HPCBench version to install on nodes. By default it is the current ben-nett version managing the cluster. This is an argument given to pip installer, here are a some examples:

  • hpcbench==2.0 to force a version available PyPi
  • git+http://github.com/BlueBrain/hpcbench@master#egg=hpcbench to install the bleeding edge version.
  • git+http://github.com/me/hpcbench@feat/awesome-feature#egg=hpcbench to deploy a fork’s branch.

Benchmarks configuration reference

The benchmarks section specifies benchmarks to execute on every tag.

  • key: the tag name or “*”. “*” matches all nodes described in the network.nodes section.
  • value: a dictionary of name -> benchmark description.
benchmarks:
  cpu:
    test_cpu:
      type: sysbench
  '*':
    check_ram
      type: random_ram_rw
Tag specific sbatch parameters

When running in SLURM mode a special sbatch dictionary can be used. This dictionary will be used when generating the sbatch file specific to this tag, allowing parameters to be overwritten.

process:
  type: slurm
  sbatch:
    time: 01:00:00
    tasks-per-node: 1

benchmarks:
  cpu:
    sbatch:
      hint: compute_bound
      tasks-per-node: 16
    test_cpu:
      type: sysbench

Benchmark configuration reference

Specify a benchmark to execute.

type

Benchmark name.

benchmarks:
  cpu:
    test_cpu:
      type: sysbench
attributes (optional)

kwargs* arguments given to the benchmark Python class constructor to override default behavior, which is defined in the benchmark class.

benchmarks:
  gpu:
    test_gpu:
      type: sysbench
      attributes:
        features:
        - gpu
exec_prefix (optional)

Command prepended to every commands spawned by the tagged benchmark. Can be either a string or a list of string, for instance:

benchmarks:
  cpu:
    mcdram:
      exec_prefix: numactl -m 1
      type: stream
srun (optional)

When hpcbench is run in srun or slurm benchmark execution mode, this key roots a list of options, which are passed to the srun command. Note that only the long form option names should be used (i.e. –nodes instead of -N). These options overwrite the global options provided in the process section. To disable a global srun option simply declare the option without providing a value. if an option without value (e.g. –exclusive) is to be used in srun, the key should be assigned to true.

benchmarks:
  cpu:
    osu:
      srun:
        nodes: 8
        ntasks-per-node: 36
        hint:
        exclusive: true
      type: osu
spack (optional)

Dictionary to specify spack related configuration. Supported attributes are:

  • specs: list of spack specs to install before executing benchmarks. bin directory of install directories are be prepended to PATH.

For instance:

benchmarks:
    '*':
        test01:
            type: stream
            spack:
                specs:
                - stream@intel+openmp
attempts (optional)

Dictionary to specify the number of times a command must be executed before retrieving its results. Those settings allow benchmark execution on warm caches. Number of times can be either specified statically or dynamically.
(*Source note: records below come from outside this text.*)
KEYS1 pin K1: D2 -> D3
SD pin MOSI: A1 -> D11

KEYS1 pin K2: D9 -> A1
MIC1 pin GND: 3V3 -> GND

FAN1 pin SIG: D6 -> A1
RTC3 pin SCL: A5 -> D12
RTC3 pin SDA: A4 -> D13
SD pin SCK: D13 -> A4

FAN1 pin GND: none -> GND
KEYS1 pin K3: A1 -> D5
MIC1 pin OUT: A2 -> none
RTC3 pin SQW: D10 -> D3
The static way to specify the number of times a command is executed is through the fixed option.

benchmarks:
    '*':
        test01:
            type: stream
            attempts:
                fixed: 2

All executions are present in the report but only metrics of the last run are reported. The sorted key allows to change this behavior to reorder the runs according to criteria.

benchmarks:
    '*':
        test01:
            type: imb
            attempts:
                fixed: 5
                sorted:
                  sql: metrics__latency
                  reverse: true

sql can be a string or a list of string in kwargsql format. They are used to sort hpcbench.yaml reports. reverse is optional and allows to reverse the sort order. In this example, the report with the smallest latency is picked.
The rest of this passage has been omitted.